Do we know enough about the immune pathogenesis of acute coronary syndromes to improve clinical practice?

• Published in: Thrombosis and haemostasis Vol. 108; no. 3; p. 443
• Main Authors: Matusik, Pawel, Guzik, Bartlomiej, Weber, Christian, Guzik, Tomasz J
• Format: Journal Article
• Language: English
• Published: Germany 01.09.2012
• Subjects: Acute Coronary Syndrome - diagnosis; Acute Coronary Syndrome - drug therapy; Acute Coronary Syndrome - etiology; Acute Coronary Syndrome - immunology; Animals; Anti-Inflammatory Agents - therapeutic use; Atherosclerosis - complications; Atherosclerosis - drug therapy; Atherosclerosis - immunology; Atherosclerosis - microbiology; Atherosclerosis - pathology; Autoimmune Diseases - complications; Autoimmune Diseases - immunology; Bacterial Infections - complications; Bacterial Infections - immunology; Cardiovascular Agents - therapeutic use; Cytokines - antagonists & inhibitors; Dendritic Cells - immunology; Diagnostic Imaging; Disease Models, Animal; Humans; Hydroxymethylglutaryl-CoA Reductase Inhibitors - therapeutic use; Inflammasomes - drug effects; Inflammation; Macrophages - immunology; Mast Cells - immunology; Matrix Metalloproteinases - physiology; Molecular Targeted Therapy; Myocardial Reperfusion Injury - immunology; Myocardial Reperfusion Injury - pathology; Oxidative Stress; Plaque, Atherosclerotic - immunology; Plaque, Atherosclerotic - pathology; Platelet Aggregation Inhibitors - therapeutic use; Receptors, Pattern Recognition - immunology; Rupture, Spontaneous; T-Lymphocyte Subsets - immunology; Thrombophilia - immunology; Thrombophilia - physiopathology
• ISSN: 2567-689X
• DOI: 10.1160/TH12-05-0341

Morbidities related to atherosclerosis, such as acute coronary syndromes (ACS) including unstable angina and myocardial infarction, remain leading causes of mortality.
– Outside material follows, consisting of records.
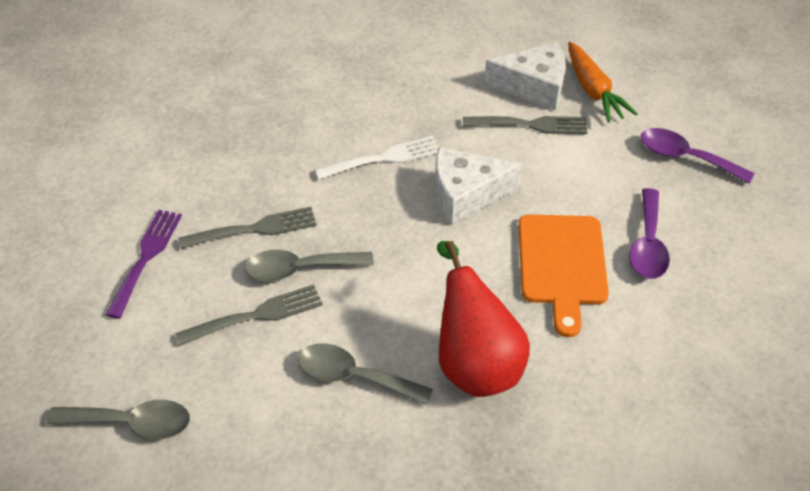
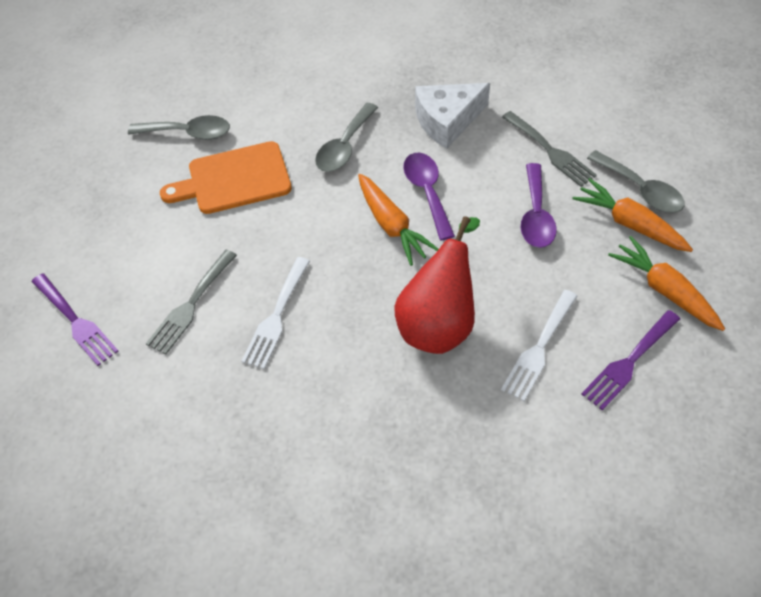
grey fork: 3 -> 2
orange carrot: 1 -> 3
purple fork: 1 -> 2
white cheese: 2 -> 1
white fork: 1 -> 2

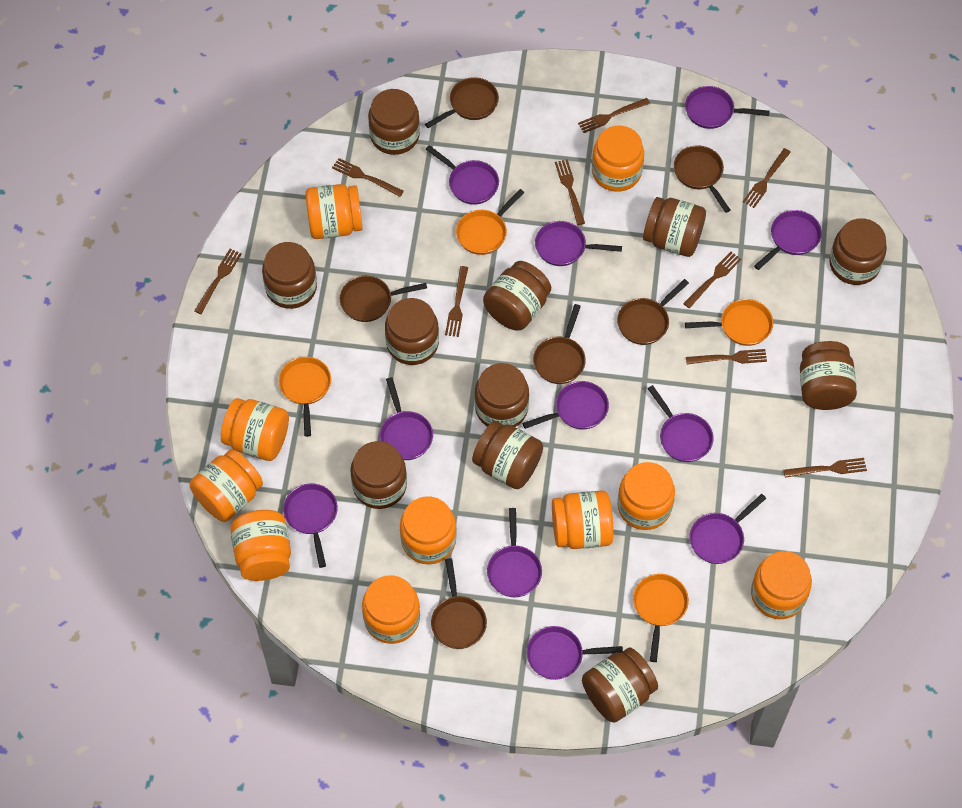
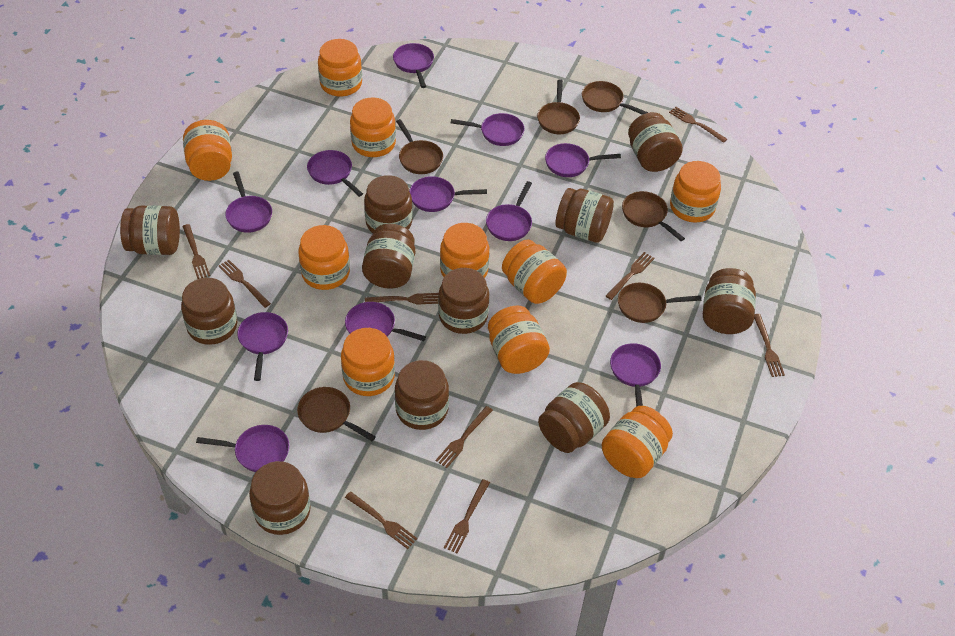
orange pan: 4 -> 0

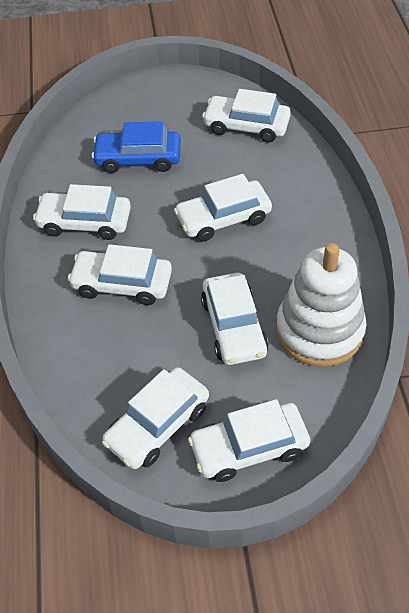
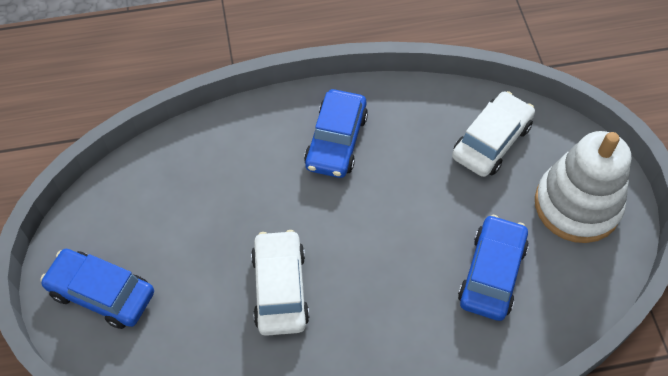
blue car: 1 -> 3
white car: 7 -> 2

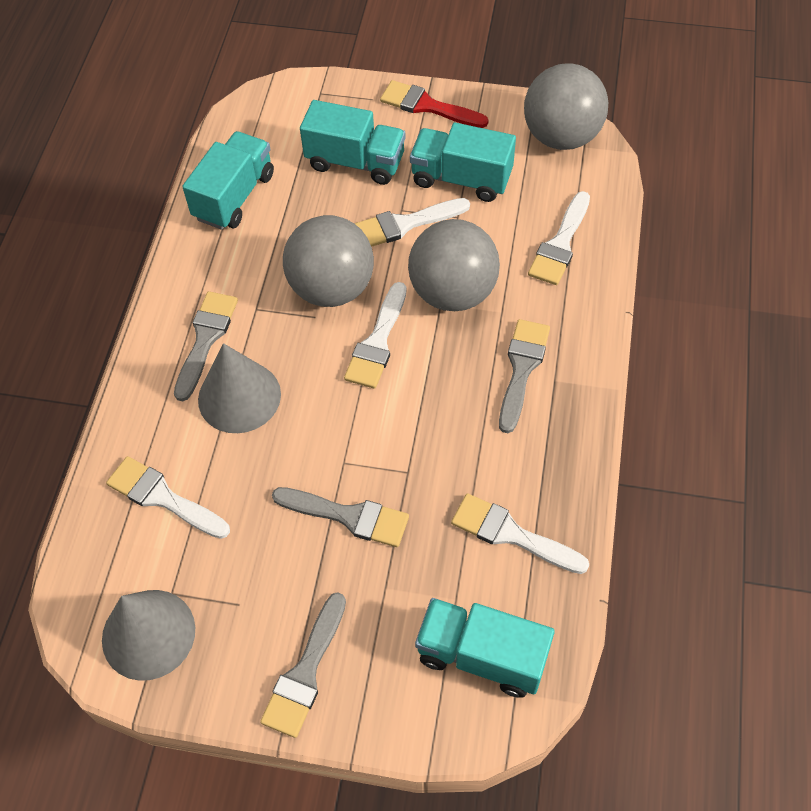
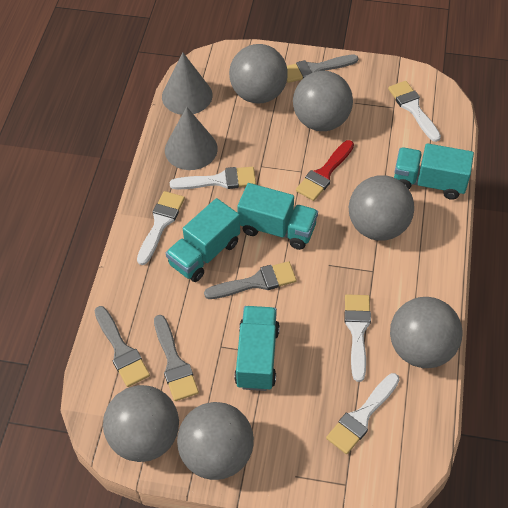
grey ball: 3 -> 6

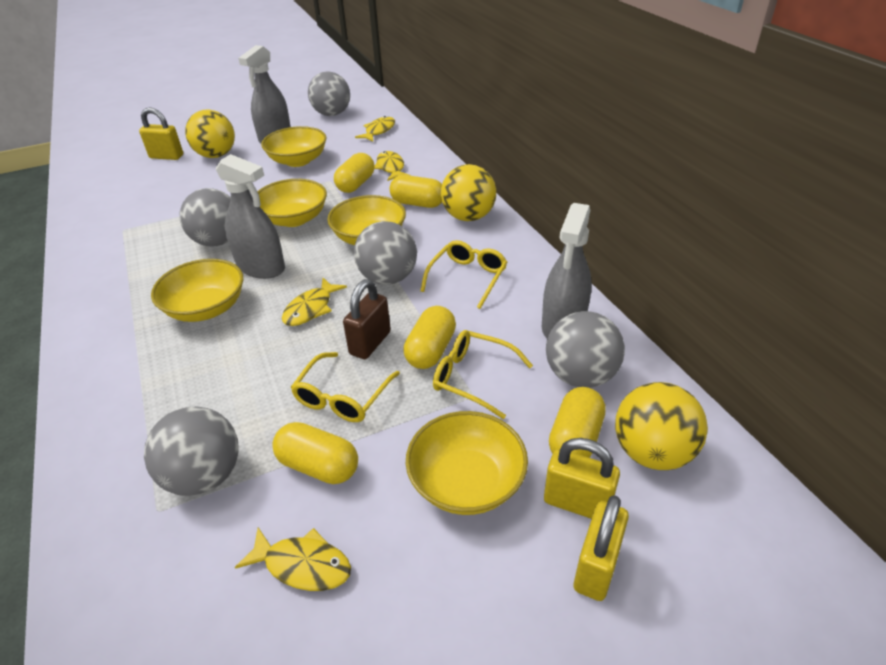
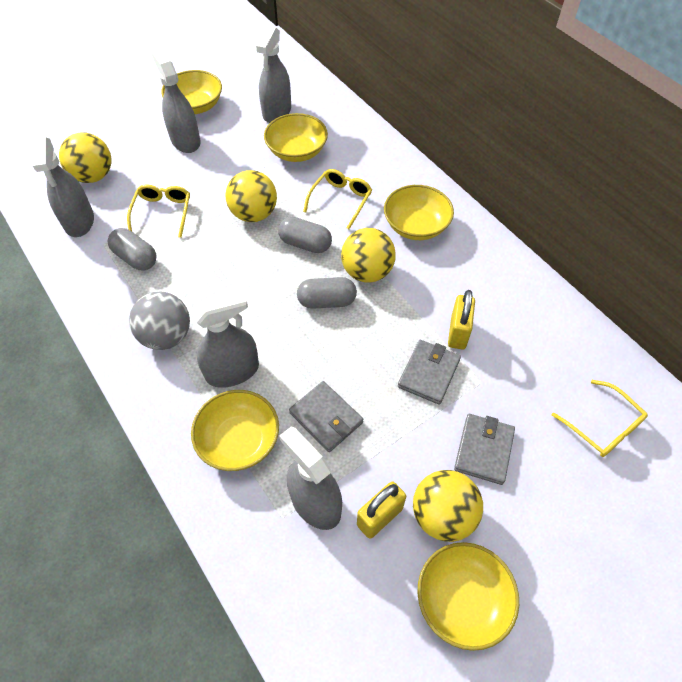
brown padlock: 1 -> 0
grey ball: 5 -> 1
grey capsule: 0 -> 3
grey spray bottle: 3 -> 5
grey wallet: 0 -> 3
yellow ball: 3 -> 4
yellow capsule: 5 -> 0
yellow fish: 4 -> 0
yellow padlock: 3 -> 2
Unstable plaques are inflamed and infiltrated with macrophages and T lymphocytes. Activated dendritic cells interact with T cells, yielding predominantly Th1 responses involving interferon-gamma (IFN-γ) and tumour necrosis factor-alpha (TNF-α), while the role of interleukin 17 (IL-17) is questionable. The expansion of CD28nullCD4 or CD8 T cells as well as pattern recognition receptors activation (especially Toll-like receptors; TLR2 and TLR4) is characteristic for unstable plaque. Inflammation modifies platelet and fibrin clot characteristics, which are critical for ACS. Understanding of the inflammatory mechanisms of atherothrombosis, bridging inflammation, oxidative stress and immune regulation, will allow for the detection of subjects at risk, through the use of novel biomarkers and imaging techniques including intravascular ultrasound, molecular targeting, magnetic resonance imaging (MRI) and 18F-fluorodeoxyglucose (18F-FDG) positron emission tomography (PET). Moreover, understanding the specific inflammatory pathways of plaque rupture and atherothrombosis may allow for immunomodulation of ACS. Statins and anti-platelet drugs are anti-inflammatory, but importance of immune events in ACS warrants the introduction of novel, specific treatments directed either on cytokines, TLRs or inflammasomes. While the prime time for the introduction of immunologically inspired diagnostic tests and treatments for atherosclerosis have not come yet, we are closer than ever before to finally being able to benefit from this vast body of experimental and clinical evidence. This paper provides a comprehensive review of the role of the immune system and inflammation in ACS.